While I was an intern at the Quad City Times, I wrote this feature on the Junior Bix, a kid’s event that is held annually as part of the Quad-Cities Bix.
Click to read more:
Link to story on the Times website
By Anis Shakirah Mohd Muslimin and Thomas Geyer
When she was eight years old, Selah Bucciferro wanted to be part of the Jr. Bix. Unfortunately for her, back then, accommodations weren’t provided for disabled children.
On Friday, Selah, now 25, was handing out medals to children who were in the special needs race at the Alcoa Jr. Bix 7.
Selah’s mother, Kathy Bucciferro, 65, said her daughter has autism spectrum disorder. Kathy has been coordinating and organizing volunteers of the special needs group for 16 years, and was one of the vocal voices when it came to advocating for a special needs section at the Jr. Bix.
After that incident, Kathy said, she and another family had pulled ideas together to come up with a special needs race for the Jr. Bix.
“I started doing it (volunteering) because when the race first started, I had a disabled daughter. When she came down to the race with her sister, it was too much for her and she didn’t feel safe,” she said.
Besides volunteering for the special needs race at the Jr. Bix, Kathy is currently on the board of the Arc of Scott County, a community-based organization that advocates for, and serves people with intellectual and developmental disabilities and their families.
“It was very important to me for my daughter to be able to participate in as many community activities as she could,” she said. “It’s very important to me that all children are able to participate in all activities to the best of their abilities. And that means sometimes they might need some accommodation, but it’s worth it in the end.”
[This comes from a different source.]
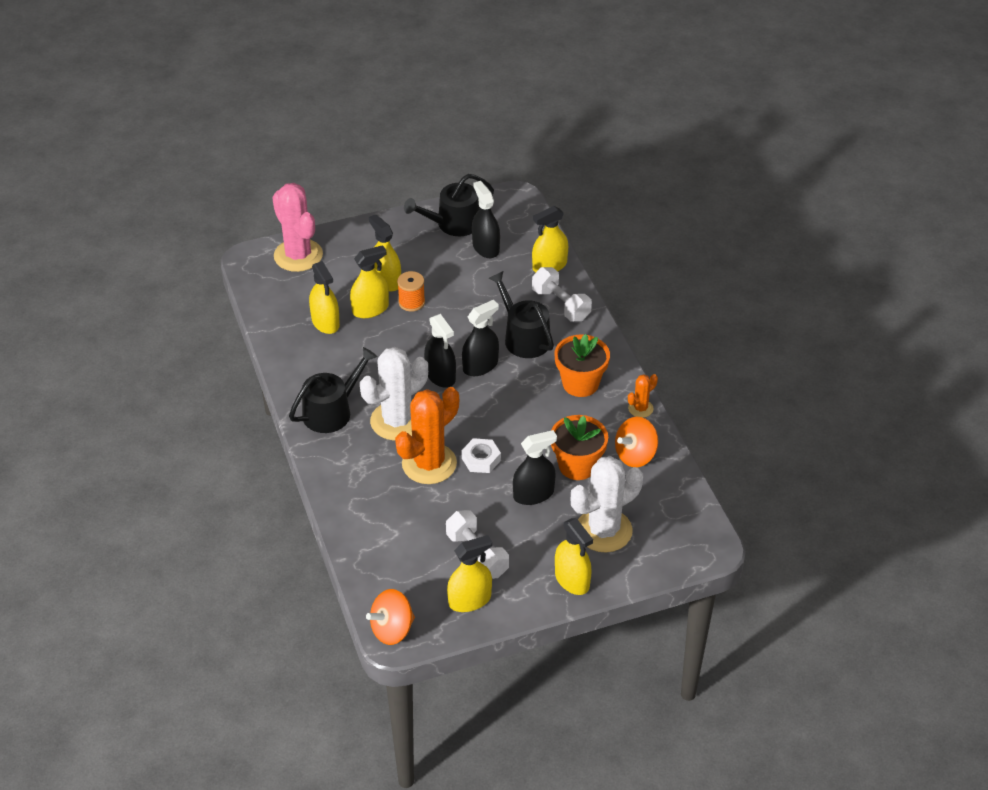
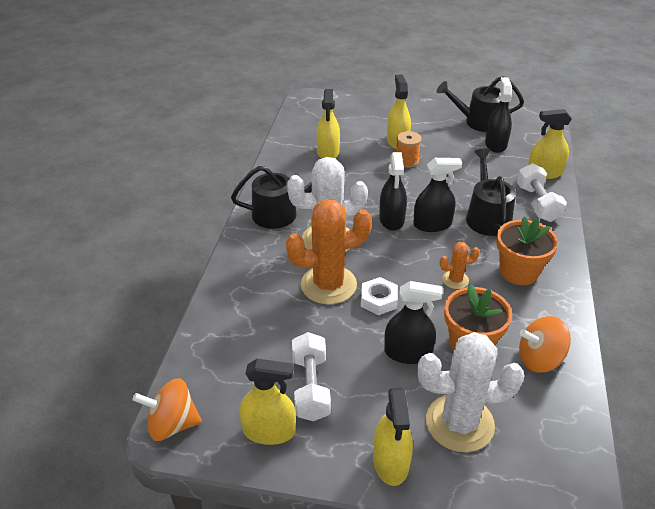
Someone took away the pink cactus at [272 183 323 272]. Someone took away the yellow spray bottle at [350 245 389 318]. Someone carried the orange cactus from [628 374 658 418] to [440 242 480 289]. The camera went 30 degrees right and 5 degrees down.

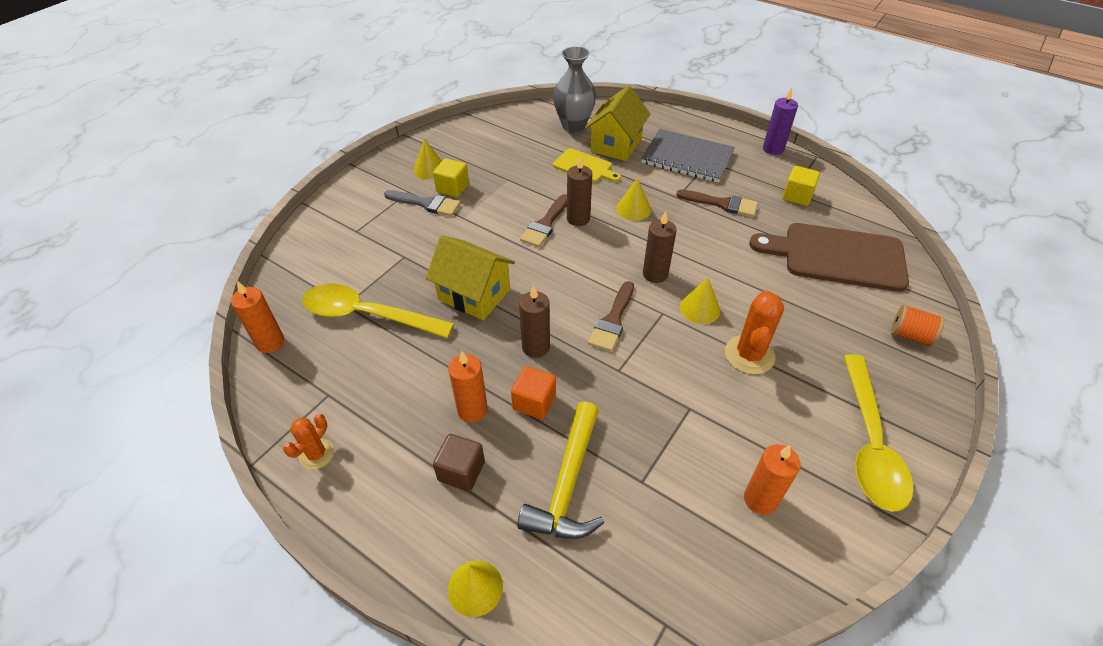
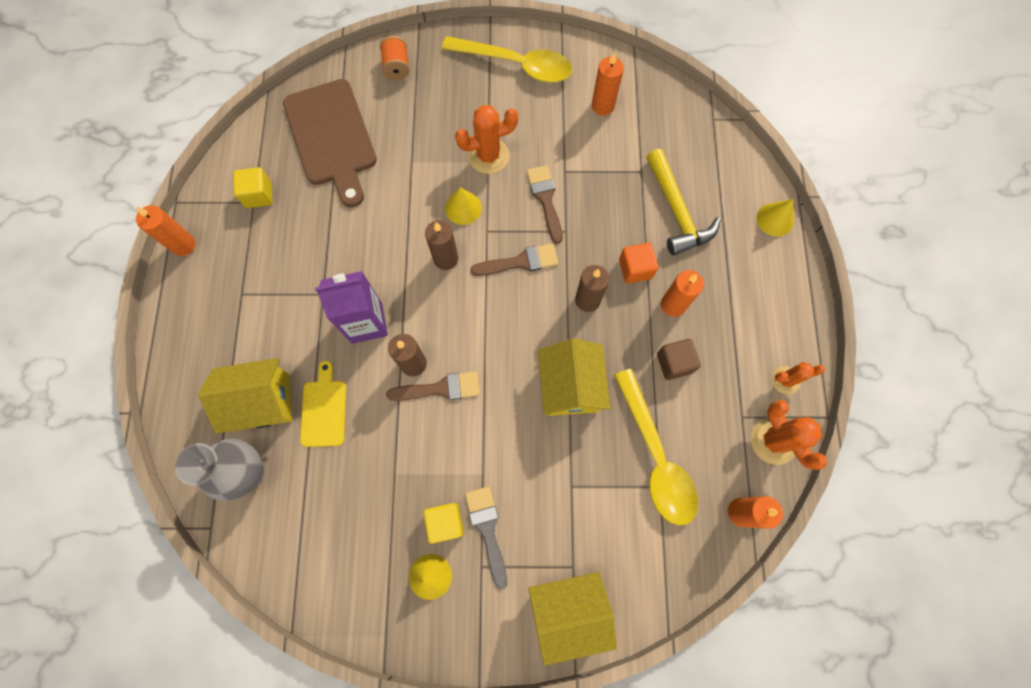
Someone carried the brown cube from [433 434 485 491] to [657 339 701 380]. Someone rotated the yellow hammer at [517 401 604 539] by 90 degrees clockwise. Someone swapped the yellow cone at [616 178 651 221] for the purple carton at [315 271 388 344]. Someone took away the grey notebook at [641 129 735 183]. Someone carried the brown brush from [676 190 758 217] to [526 165 563 244]. Someone repainted the purple candle at [763 87 798 155], which became the orange candle at [136 205 196 256]. Someone rotated the yellow spoon at [843 354 914 512] by 45 degrees clockwise. Someone put down the yellow house at [529 572 617 666]. Someone put down the orange cactus at [751 400 827 470]. The camera went 125 degrees left and 25 degrees up.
Kathy said she wanted people to know that it’s important to put “people first, disability second”, adding that she notices that sometimes people can’t see past a special needs person’s disability.
Due to the efforts of Kathy and others, children with special needs have been able to participate in the Jr. Bix 7 since 2000.
For five-year-old Katie Moore, a daily routine involves walkers or crutches.
Katie has spastic diplegia, a condition that increases her muscle tones in the hips and legs, and it weakens her torso, Jen Moore, Katie’s mother said.
But on Friday, Katie had reached a new milestone – she had been participating in the Jr. Bix for four years now.
“She really likes to do all the things that everybody else is doing,” said Jen. “She just has to do it a bit differently.”
Jen said her family tries to do everything they can to ensure that Katie, is able to a part of “everything”.
While many of the kids running the Jr. Bix were there for fun, it was serious business for Avaia Mayes, 7, of Davenport.
Holding a big No. 7, Mayes won her age group by a wide margin, said her cousin, Cleunia Young. “She beat them by a nice distance,” Young said.
Mayes said this race is a warmup for what’s to come as she heads to the AAU Junior Olympics in Humble, Texas, being held next week.
Mayes’ mother, Saterrica Mayes, said that “our whole family ran in school.” Now, she said, her daughter is carrying the family torch forward.
For Aida Kaffenberger, 6, of Bettendorf, this year’s Jr. Bix was a chance to move from running with the smaller kids on 3rd Street, to running with the bigger kids on 4th Street.
“I liked it,” Aida said of her experience. “It was a lot of fun.”
Aida’s parents, Aaron and Courtney Kaffenberger, brought along the family dog, Lucy, to watch Aida run.
“She’s been doing this since the Diaper Dash,” said Courtney Kaffenberger, Aida’s mother.
As for Courtney, she normally runs the Bix 7, but instead, this year, she’s running the Quick Bix. “Our son, Ian, who is 14, is a runner for Pleasant Valley. He wants to try and finish the Bix in 44 minutes and I want to be waiting at the finish line for him.”
With the younger kids running on 4th Street, Sidney Stegall, 3, of Davenport, took off. A tough little girl, according to her parents Stevie Valdez and Michael Stegall, she bulled her way through.
“She’s a social butterfly who’s always on the go,” said Michael Stegall, chuckling. “When she was running she had to pull everybody out of the way so she could be first. She did good. She loved it.”